WASHINGTON — A District of Columbia police officer who is challenging the accuracy of his own department’s speed camera program said a discrepancy on a speeding ticket helped him beat the charge, and could lead to many other dismissals that would force the city to give back hundreds of thousands of dollars.

Sgt. Mark Robinson, who cast himself as a whistleblower, argued that the citation issued by a speed camera in Washington’s Third Street Tunnel was invalid because the camera should have been set to enforce a posted 40-mph construction-zone speed limit.

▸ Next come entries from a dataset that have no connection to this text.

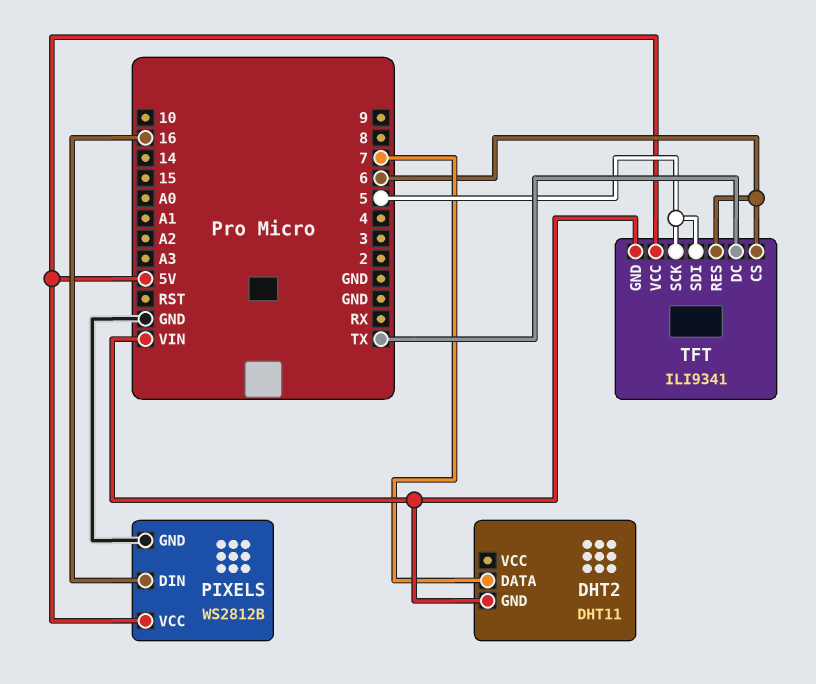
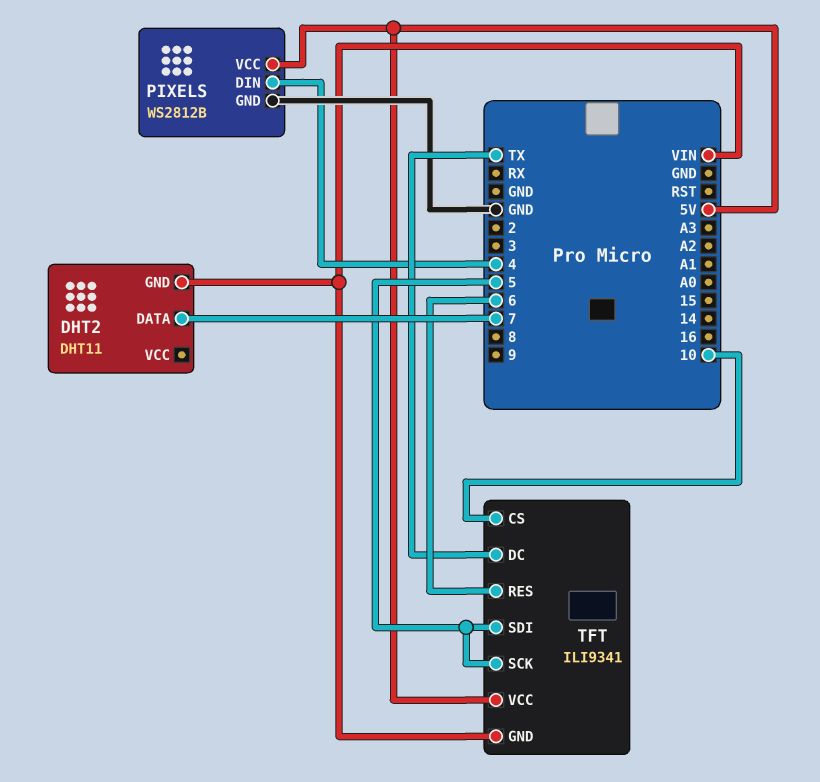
PIXELS pin DIN: 16 -> 4
TFT pin CS: 6 -> 10

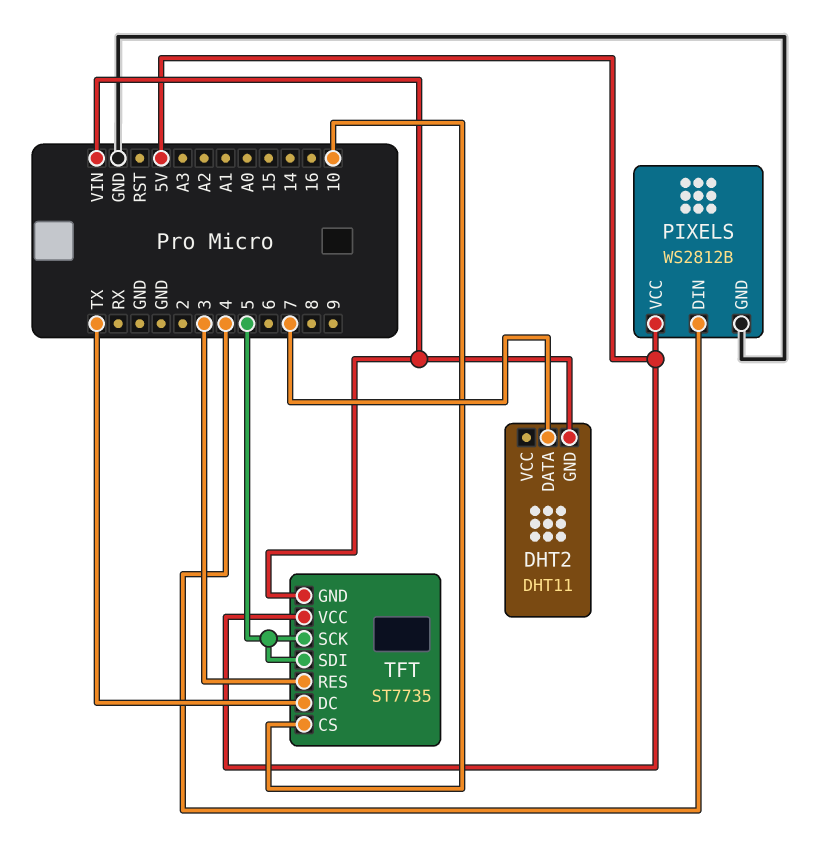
TFT: ILI9341 -> ST7735
TFT pin RES: 6 -> 3

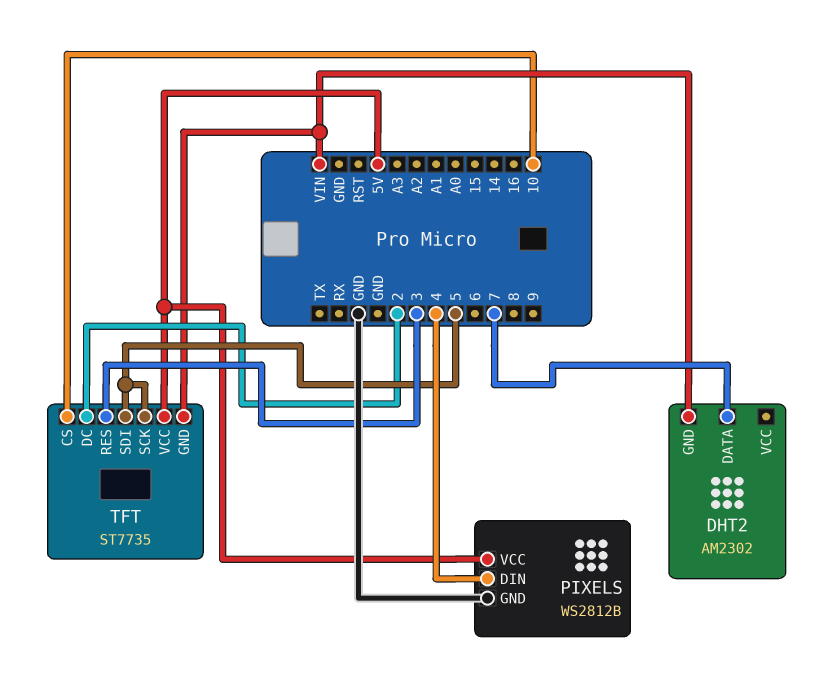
DHT2: DHT11 -> AM2302
TFT pin DC: TX -> 2

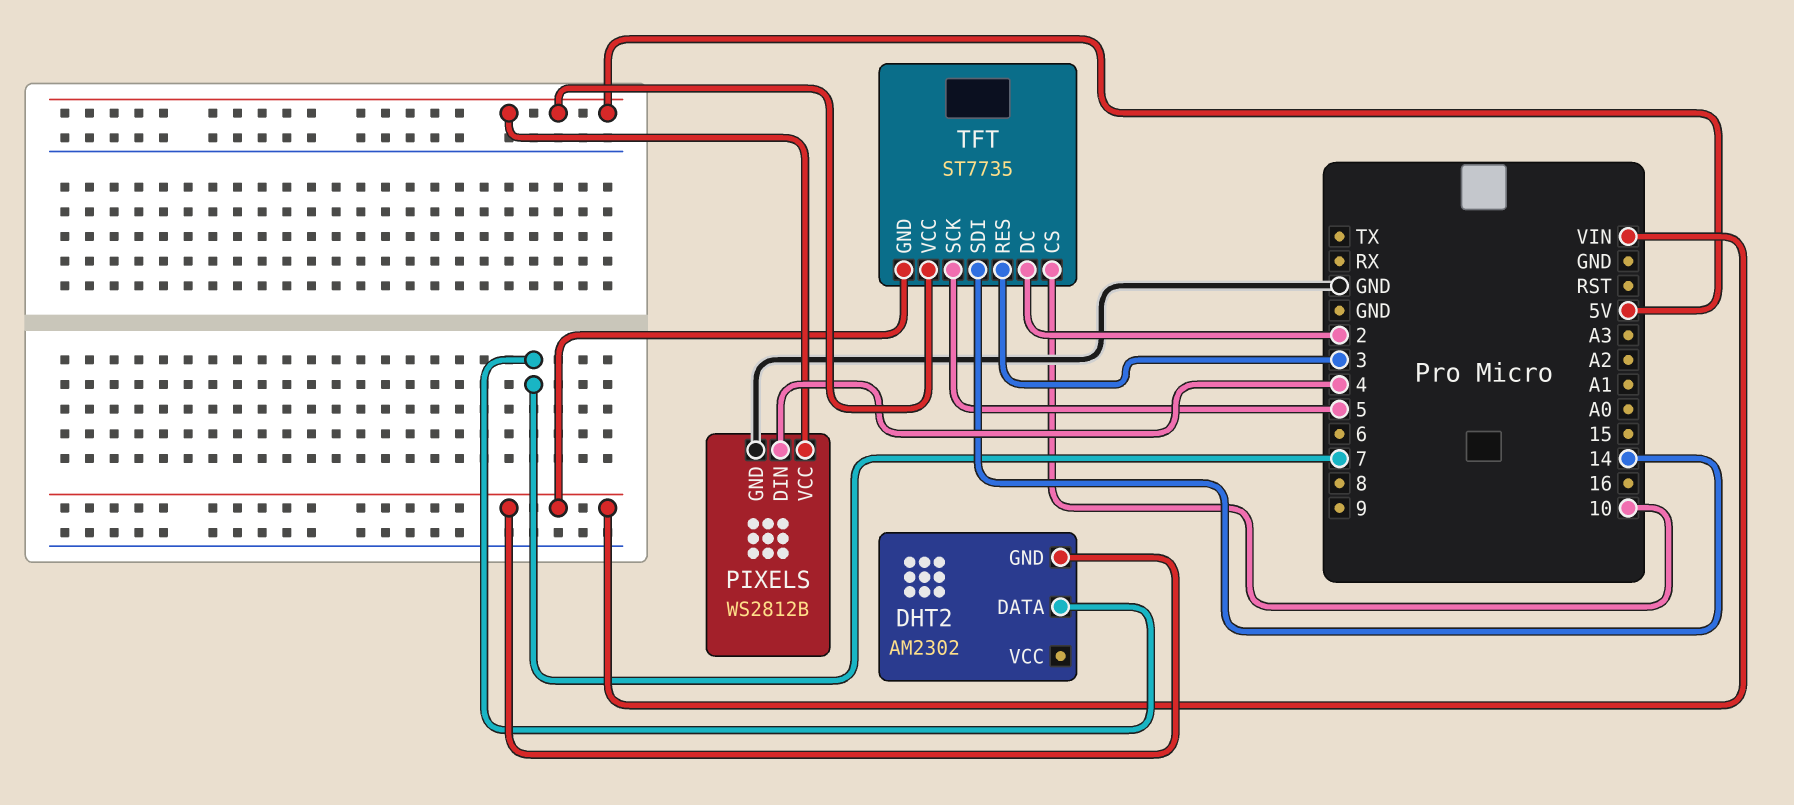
TFT pin SDI: 5 -> 14

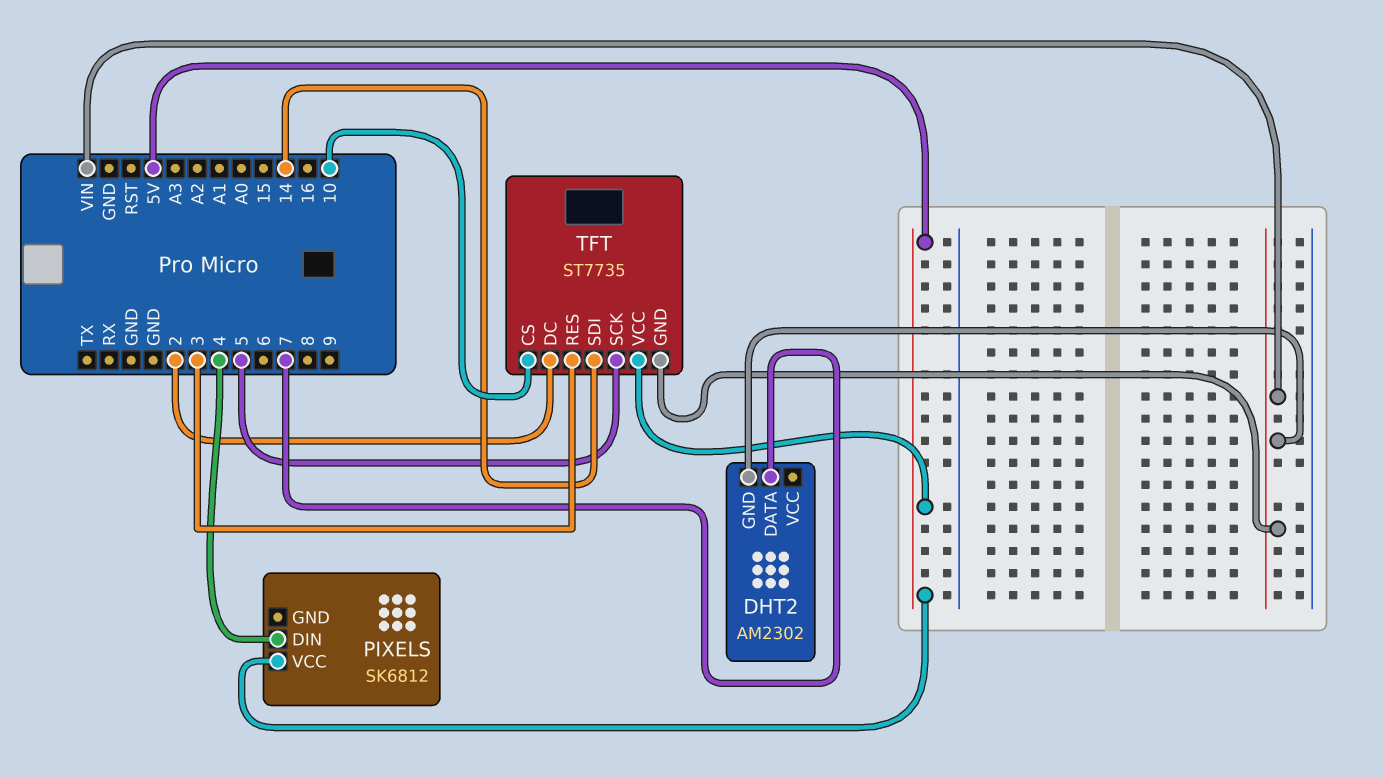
PIXELS: WS2812B -> SK6812
PIXELS pin GND: GND -> none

Instead, the camera was set to enforce the 45-mph limit that is regularly in force there.

Even though the city’s police department is giving motorists the benefit of an extra 5 mph, it is violating the law because Title 18 of the D.C. Municipal Regulations requires the city to enforce the posted limit, Robinson said.

“Due to that technicality, the citation is invalid,” Robinson said Wednesday in a telephone interview. “We can only enforce what’s posted. We can’t say we’re going to forgive 5 mph. We have to be 100 percent accurate.”

Robinson said a hearing officer agreed with him and dismissed the ticket last month. The Washington Times first reported the story Tuesday.

Robinson said that if the decision were applied to other people who got tickets in the construction zone, the city would have to return as much as $1.8 million. Those numbers could not be immediately verified Wednesday.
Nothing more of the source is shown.